Perl has seen many maintenance releases over the past few years, and improvements have been contributed both for 5.10 to be, and 5.8.x. However, the core Perl development is entirely done by volunteer labour, with no significant time sponsorship by employers, which means that not everything is addressed that would be addressed in an ideal world.

This grant proposal is not for the regular work that will lead to 5.8.9 or 5.8.10. Instead it is intended to resolve long term core bugs that have persisted unfixed for several maintenance releases and affect major Perl modules, as well as completing unglamorous tasks that will benefit all users of Perl 5.10


Deliverables

  • Fix bugs affecting Unicode handling, Class::DBI, Tk and PAR.
  • Allow relocatable Perl installations, which permits developers to distribute applications complete with a bundled Perl.
  • Support source filters as part of code references in @INC
  • Complete lexical pragmas, a milestone on the way to 5.10
  • Further memory saving for 5.10 - previous work saved >33% for hashes and arrays
  • Merge Larry's p5-p6 work into core, which will allow others to start contributing to it.

Project Details


GV and CV structure shrinking (10 days)

Last year I restructured how the data is stored in the scalar heads and bodies and reduced the memory usage for regular hashes and regular arrays considerably. On a system with 32 bit integers and pointers AVs and HVs now use 36 bytes, rather than the previous 56 and 60, a saving of over 33%. I also removed 1 level of pointer indirection on various types of lookups, reducing the chance of CPU cache misses, a subtle cause of program slowness.

I believe similar space savings can be made for GVs and CVs (and therefore PVLVs and PVFMs). As well as direct structure rearrangement, both have pointers to C strings which are malloc()ed as duplicates of existing strings, so there is potential to use the shared string infrastructure to save memory. In addition, moving the GP pointer to the SV head union would remove one level of pointer indirection for many common GV operations, which would reduce CPU cache misses. In his ``Illustrated Perl Guts'' Gisle Aas notes Each stash is at least 4 levels deep and each glob is 3 levels, giving at least 24 pointer dereferences to access the data in the $foo::bar::baz variable from defstash. I'd argue that this is part of Larry's original design that is not so well suited to modern CPU trends, and so these changes to GVs would reduce the dereferences in that example by 3.

Based on my experiences with the AV and HV restructuring, I estimate that GVs and CVs would each take about 5 days of full time work.

These changes would only be applicable to 5.10


Relocatable Perl binaries (3 days)

Currently the location of Perl's library paths has to be specified at Configure time. This is less than flexible for anyone who wants to make a binary distribution that can be installed to an arbitrary location. The favoured work around is to create an installer that patches paths inside the Perl binary. This is not ideal, as it precludes a simple ``untar and go'' package, and doesn't permit the distribution to be moved after installation.

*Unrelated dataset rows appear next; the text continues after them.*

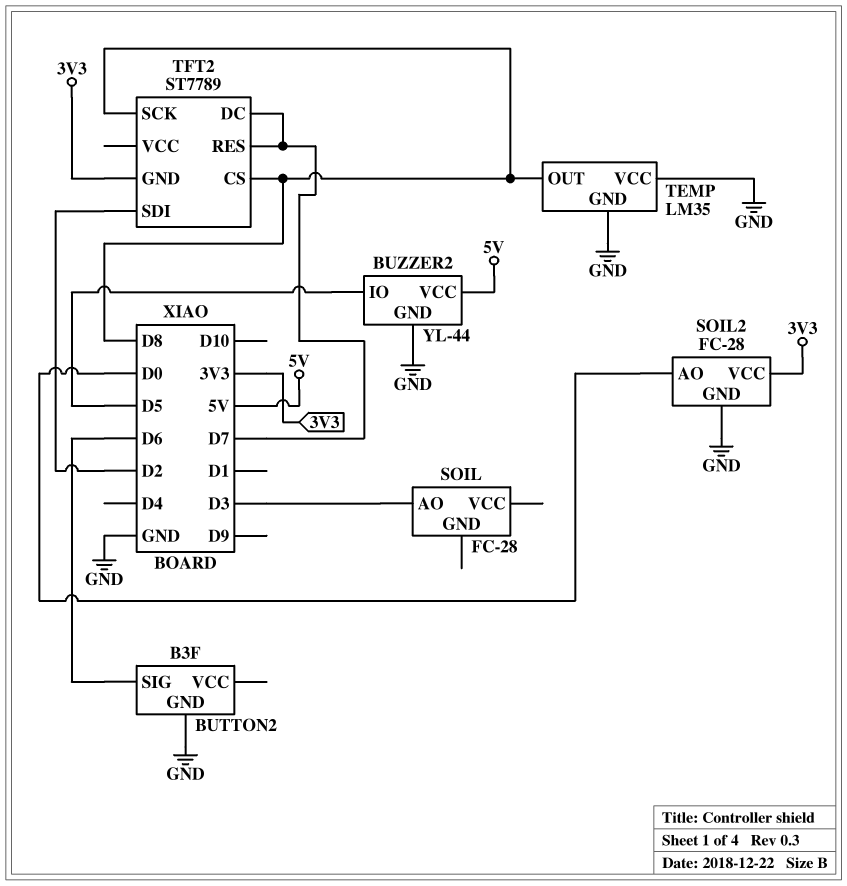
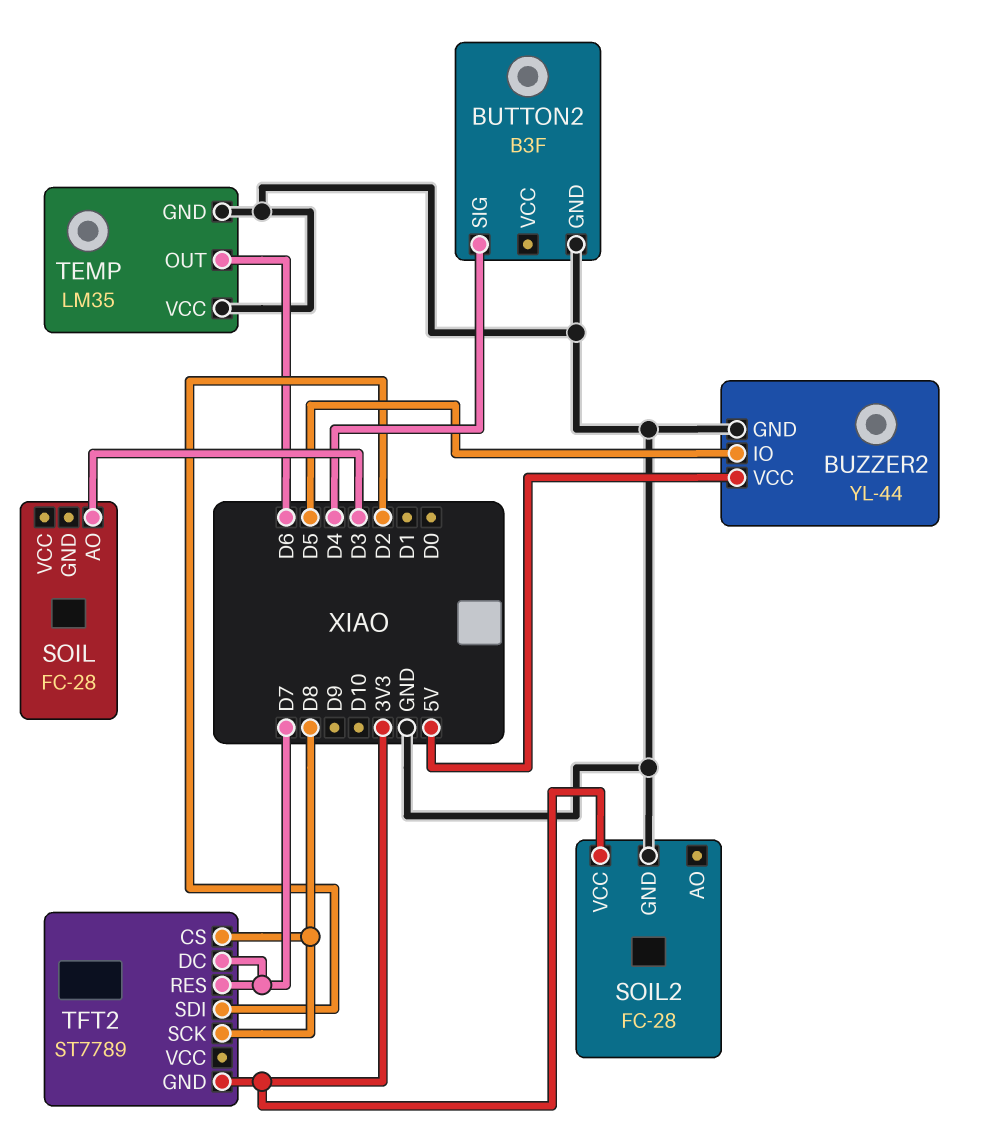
BUTTON2 pin SIG: D6 -> D4
SOIL2 pin AO: D0 -> none
TEMP pin OUT: D8 -> D6

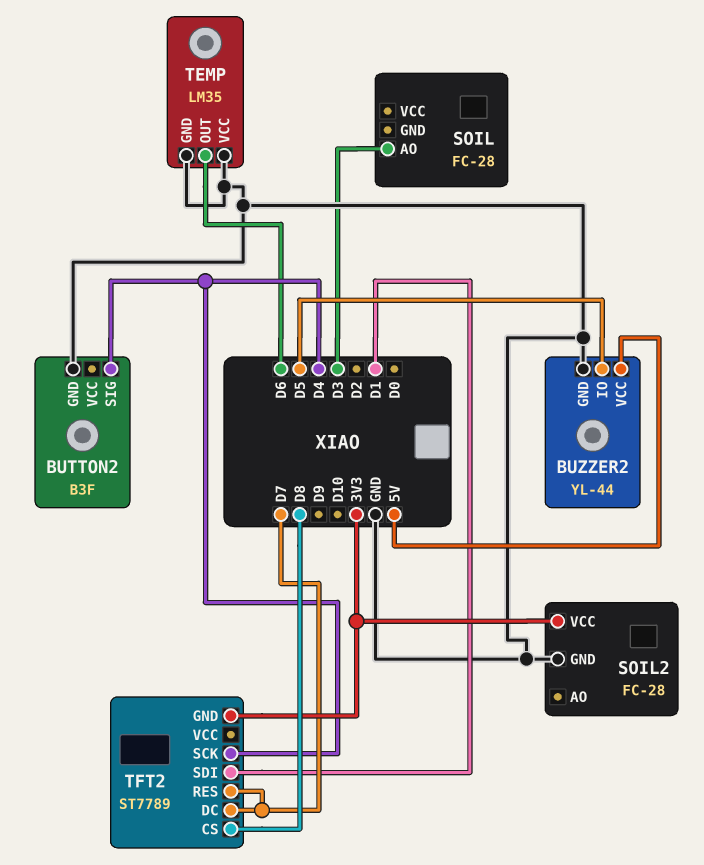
TFT2 pin SCK: D8 -> D4
TFT2 pin SDI: D2 -> D1

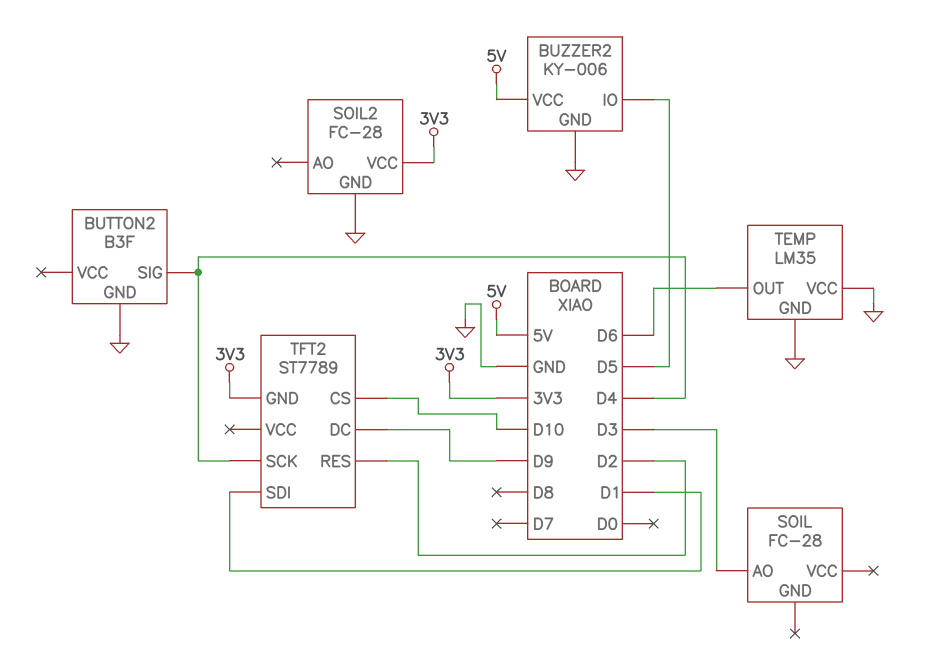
BUZZER2: YL-44 -> KY-006
TFT2 pin CS: D8 -> D10
TFT2 pin DC: D7 -> D9
TFT2 pin RES: D7 -> D2

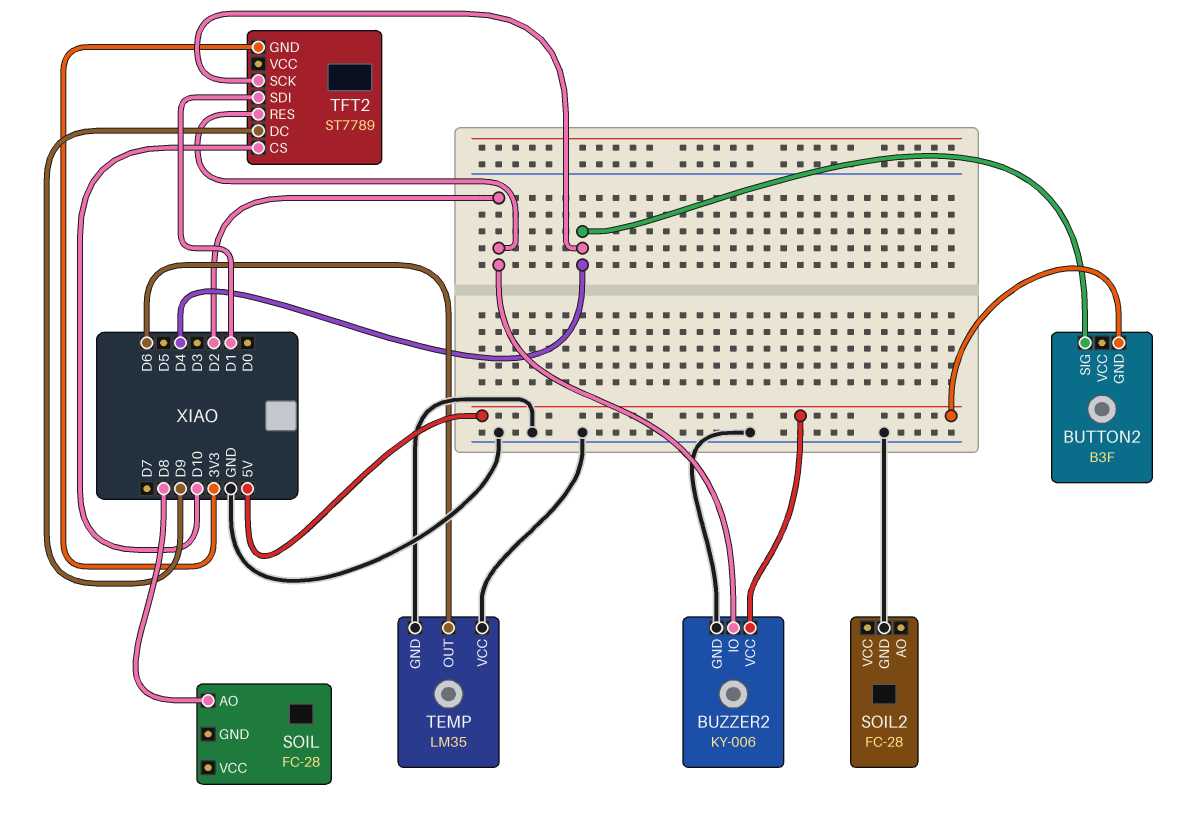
BUTTON2 pin GND: GND -> 5V
BUZZER2 pin IO: D5 -> D2
SOIL pin AO: D3 -> D8
SOIL2 pin VCC: 3V3 -> none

All the code changes to enable the Perl binary to find the libraries relative to itself are already in place, tested and working. However, they aren't yet usable because the Configure script has no means of allowing the user to specify and enable the option.

All that is required to get this working is additional logic in Configure. The changes needed aren't entirely trivial, as they interact with the existing logic to write install to a different path from the final read location. I estimate 3 days are needed, 1 each for design, implementation and testing.

These changes can be merged back to 5.8.x


Error handling in constant folding (4 days)

Currently unreachable code that contains constant expressions that cannot be evaluated will fail at compile time. For example

    $ ./perl -le 'if (0) {0/0}'
    Illegal division by zero at -e line 1.

The consensus is that this is a bug, because constant folding is merely an optimisation, and therefore should not affect program behaviour in any way other than resource usage.

The intent is to wrap the constant folding code in an error handler, so that if an exception is thrown, folding is aborted and the optree retained. Because the implementation of the exception handling has been simplified in 5.9.x, I expect that these changes would only take about 1 day to implement there, but may well take 3 further days to backport into 5.8.x's framework. In the process I should be able to assess how to merge Marcus Holland-Moritz's simplified exception macros back to 5.8.x.


Make the UTF-8 caching code optional, and more flexible (5 days)

For Perl 5.8.1, Jarkko added code to cache character offset to byte offset for strings. The caching code is fixed to store at most 2 positions, but the implementation constrains these to be related, so only substr can really benefit from more than one. Although the caching code is an optimisation, it is not optional, and several bugs have been found in it across several Perl versions. There is no certainty that all have been found yet, and no easy way to check.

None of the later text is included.